President of Kean University Interim
- In office March 2002 – July 1, 2003
- Succeeded by: Dawood Farahi

Personal details
- Born: June 9, 1941 (age 85) Ocean City, New Jersey, U.S.
- Party: Independent
- Alma mater: Glassboro State College (BA, MA) Rutgers University (PhD)

= Frank J. Esposito =

American historian (born 1941)

Frank John Esposito (born June 9, 1941) is an American academic administrator and political candidate. He is the Distinguished Service Professor of History at Kean University in Union, New Jersey.
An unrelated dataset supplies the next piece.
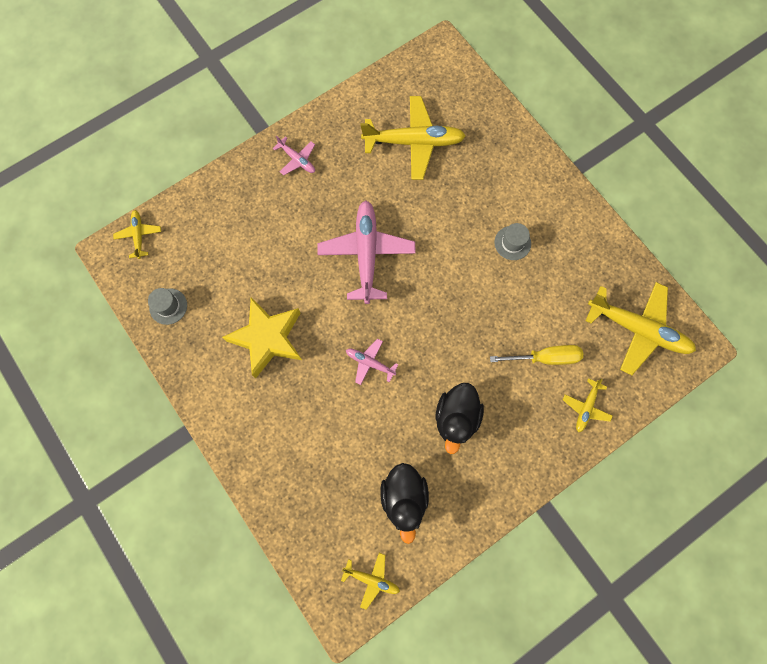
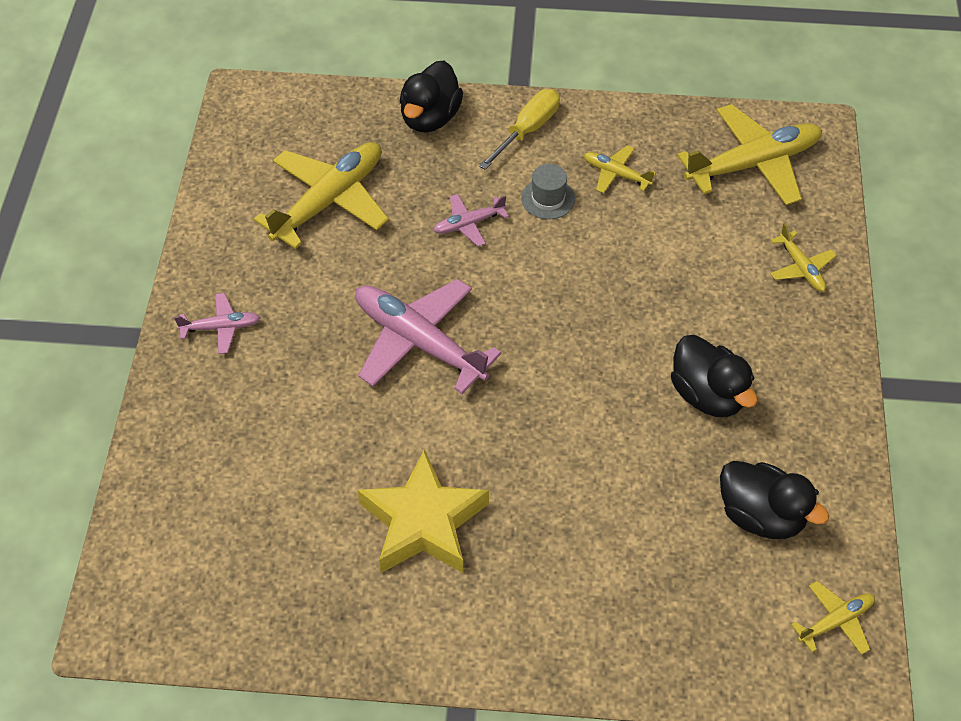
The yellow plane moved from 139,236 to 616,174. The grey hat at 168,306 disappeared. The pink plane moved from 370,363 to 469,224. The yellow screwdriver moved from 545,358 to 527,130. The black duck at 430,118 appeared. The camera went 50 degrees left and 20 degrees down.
In the 2009 New Jersey gubernatorial race, Esposito was named by independent candidate Chris Daggett as his running mate Lieutenant Governor.

==Early life and education==

Esposito was born on June 9, 1941, in Ocean City, New Jersey. He graduated from Ocean City High School in 1959 and received B.A. and M.A. degrees from Glassboro State College (now Rowan University). He earned a Ph.D. in American history from Rutgers University in 1976. for his 750 page PhD dissertation, Indian-white Relations in New Jersey, 1609-1802.

== Career ==
In 1970, Esposito first joined Kean University (then Newark State Teachers College), when he became an assistant professor of educational arts and systems for the College of Education. After receiving his Ph.D. from Rutgers, he was promoted to assistant dean. He later became acting dean for three years. In 1984, he became vice president for Academic Affairs. After working on a national study to evaluate school choice systems, Esposito returned to Kean as a full-time history professor in 1990. He became the first dean of the Nathan Weiss Graduate College in 1998.
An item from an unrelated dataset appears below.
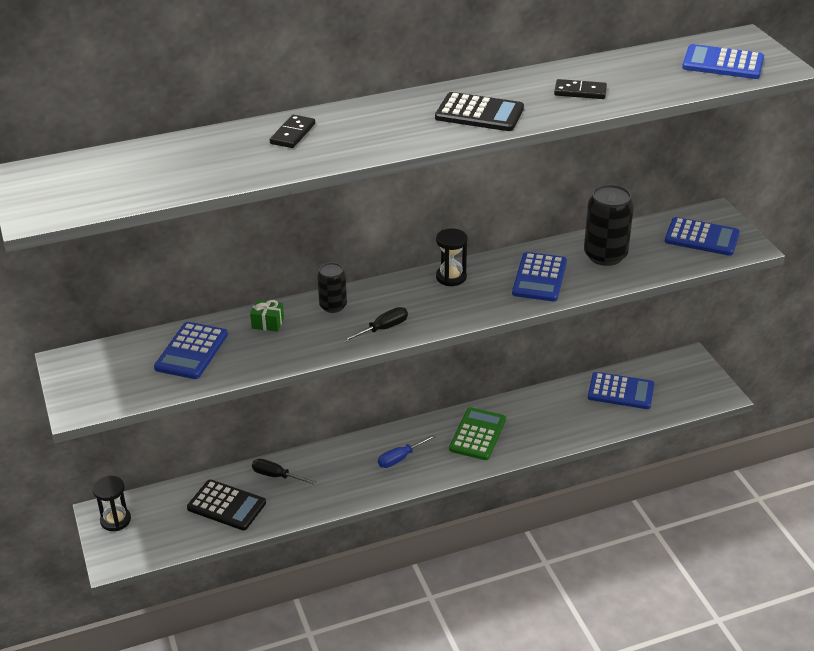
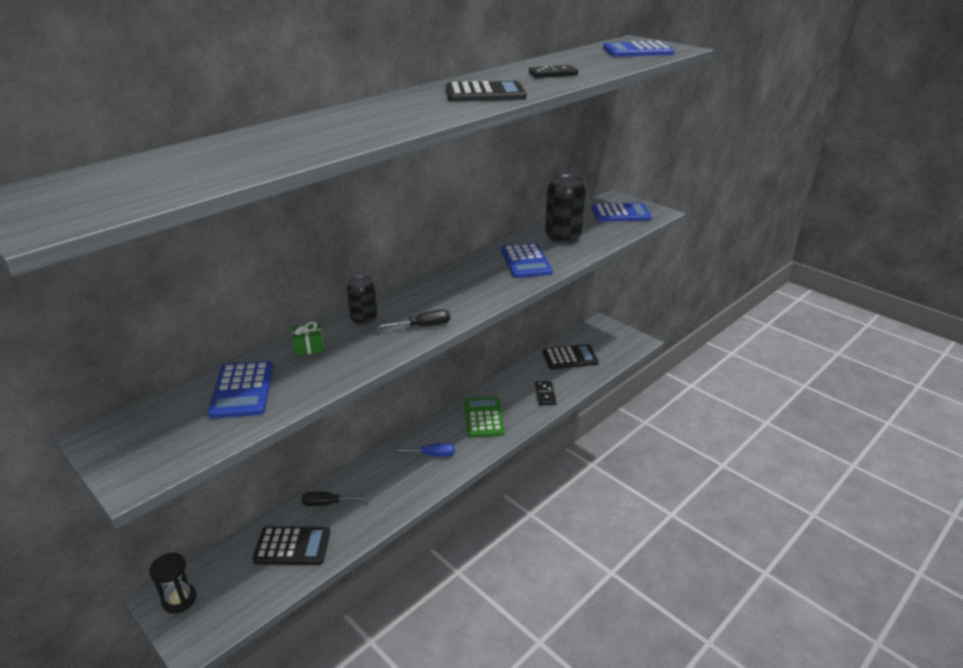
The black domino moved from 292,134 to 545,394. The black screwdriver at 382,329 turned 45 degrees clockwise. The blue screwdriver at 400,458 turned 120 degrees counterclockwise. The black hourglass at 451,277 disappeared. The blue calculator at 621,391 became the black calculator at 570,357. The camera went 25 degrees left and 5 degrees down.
In March 2002, Esposito was elected to serve as interim university president while a search was conducted for a permanent president. When Dawood Farahi was chosen, Esposito returned to teaching in the Department of History. He was named interim dean of the College of Education in 2006, serving until 2008.

On July 27, 2009, independent gubernatorial candidate Christopher Daggett named Esposito as his running mate. If elected, Esposito would be the first Lieutenant Governor of New Jersey. Since Daggett qualified for matching funds, Esposito was eligible to participate in the televised Lieutenant Governor debate with Republican candidate Kim Guadagno and Democratic candidate Loretta Weinberg, held on October 8, 2009.

== Personal life ==
Esposito lives in Ocean Township with his wife, Sherry. He is registered as an independent.

==Published works==

Esposito has published seven books:

- Travelling New Jersey (Wise, 1978)
- Madison: An Intimate History of A Community in Transition (Compton, 1985)
- Public School Choice: National Trends and Initiatives (NJ Dept. of Education, 1989)
- Ocean City, NJ, two volumes, co-author, (Arcadia, 1996, 1998)
- Victorian New Jersey (Kean University Press, 2005)
- Manhattan's Musical Heritage, co-author, (Arcadia, 2005)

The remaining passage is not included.